Christmas may come in October for Yankee season ticket holders.
For the first time ever, playoff tickets will actually be cheaper than the astronomical face values the team charged during the regular season, the Yankees said yesterday.
The $2,500 Legends seats right behind home plate will cost only $275 during the American League Division Series, rising to $450 if the Yanks make it back to the World Series.
While that discount is not as steep as it appears — the bulk of the $2,500 seat price is made up of licensing fees that season ticket holders will have paid in full by the end of the season — Legends seat holders will still see a deal in the first round.
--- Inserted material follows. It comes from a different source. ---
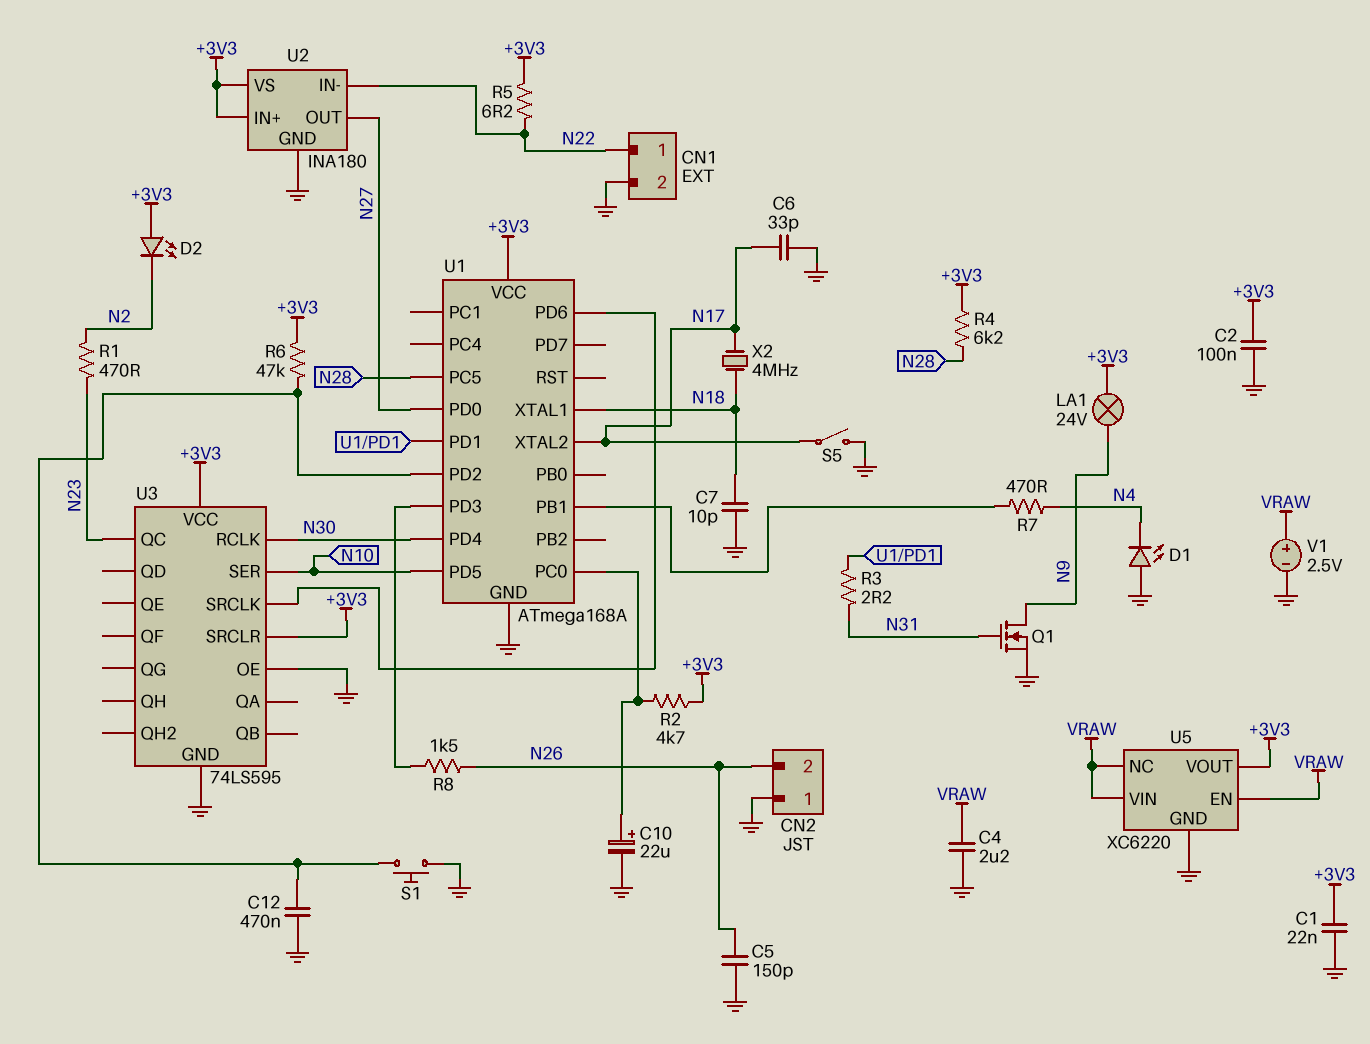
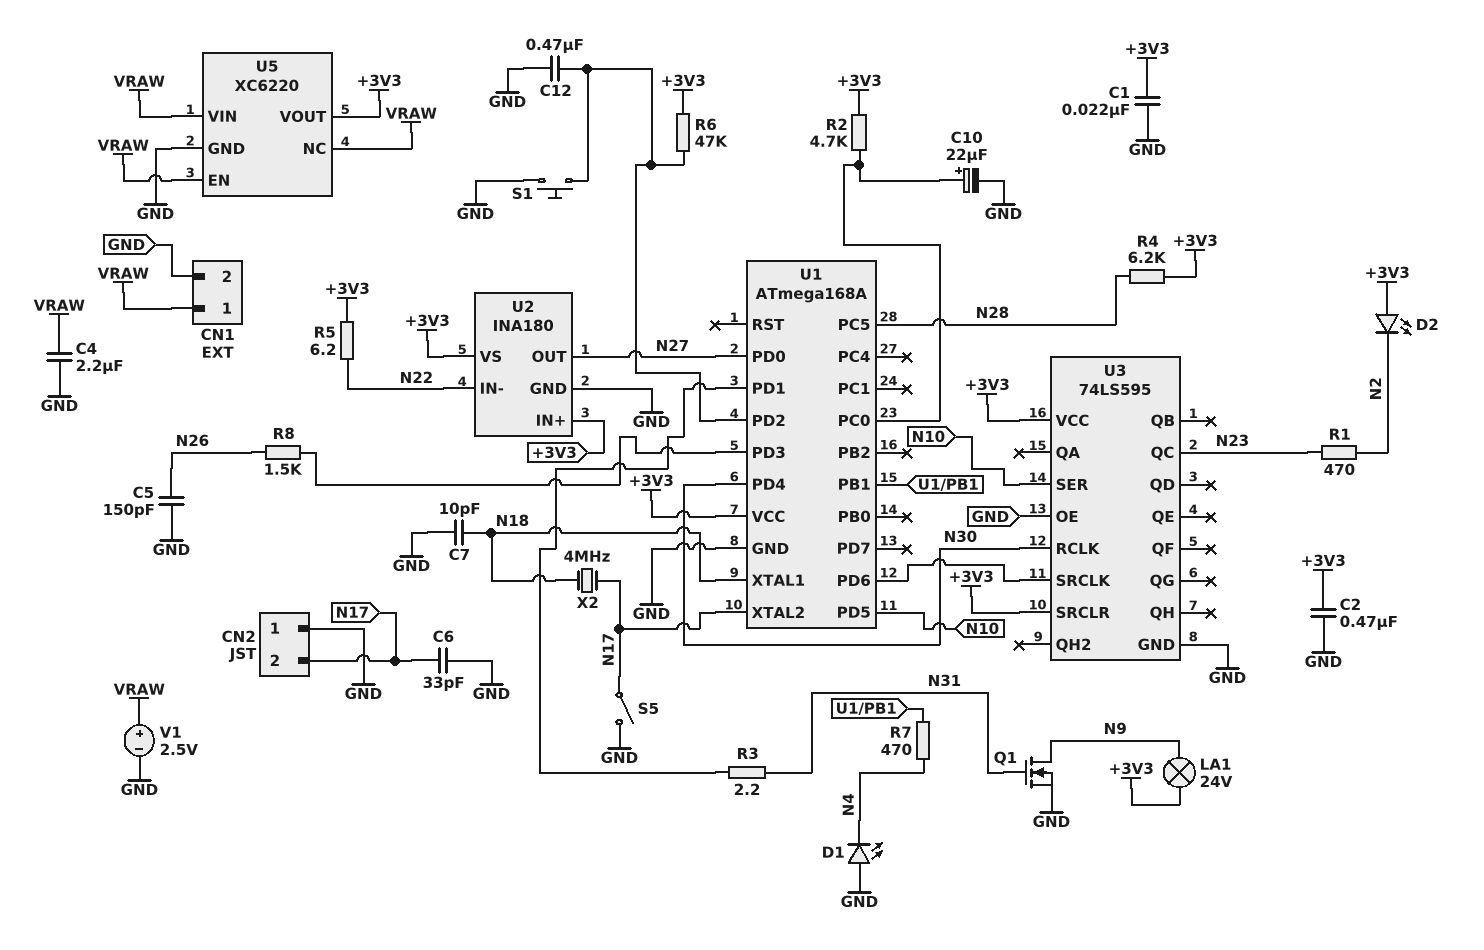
C2: 100nF (+3V3, GND) -> 470nF (+3V3, GND)
CN1 pin 1: N22 -> VRAW
CN2 pin 2: N26 -> N17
The actual face value for a Legends seat is calculated as $325, so those seats will be $50 less in the ALDS.
Non premium seats will be sold for between $5 — for obstructed view bleachers — to $275 during the division series and between $50 and $450 during the World Series.
But fans who do not have season tickets may be shut out entirely, as fewer than 1,000 seats could be available for World Series games, the team said.
The team has sold more than 37,000 season ticket plans out of the stadium’s 50,235 seats.
Major League Baseball requires 3,000 seats be provided to players and the media, and between 5,500 and 9,500 seats are set aside each playoff game for sponsors.
“As we have done every year since 2004 and as we expect to do in the future, the Yankees will provide their loyal season-ticket licensees the first opportunity to purchase postseason tickets,” said Chief Operating Officer Lonn Trost.
In 2007, the last time the Yankees made the playoffs, the postseason tickets jumped anywhere from 30 to 130 percent of the regular season price.
The only exception to this trend appears to be the bleachers, which could increase to $50 in the World Series from the $12 season ticket holders pay during the regular season.
Major League baseball has to approve all postseason ticket prices, but actually determines the World Series face values. The minimum World Series ticket, no matter what teams wins the pennants, is set at $50.
The Yankees came under fire early this season for overpricing the premium seats at their new ballpark.
Huge swaths of the Legends seats were vacant in the early months of the season, prompting the team to offer a 50 percent discount for many seats this year.
The team kept the prices of the bleachers and the nosebleed seats in the upper deck the same as they were in 2008.
But the huge increases for all other sections forced many longtime season-ticket holders to move further back or abandon their seats altogether.
Team officials say they have not determined when postseason tickets will be sold to the public and what sort of lottery will be used to give fans a fair shot at the limited supply.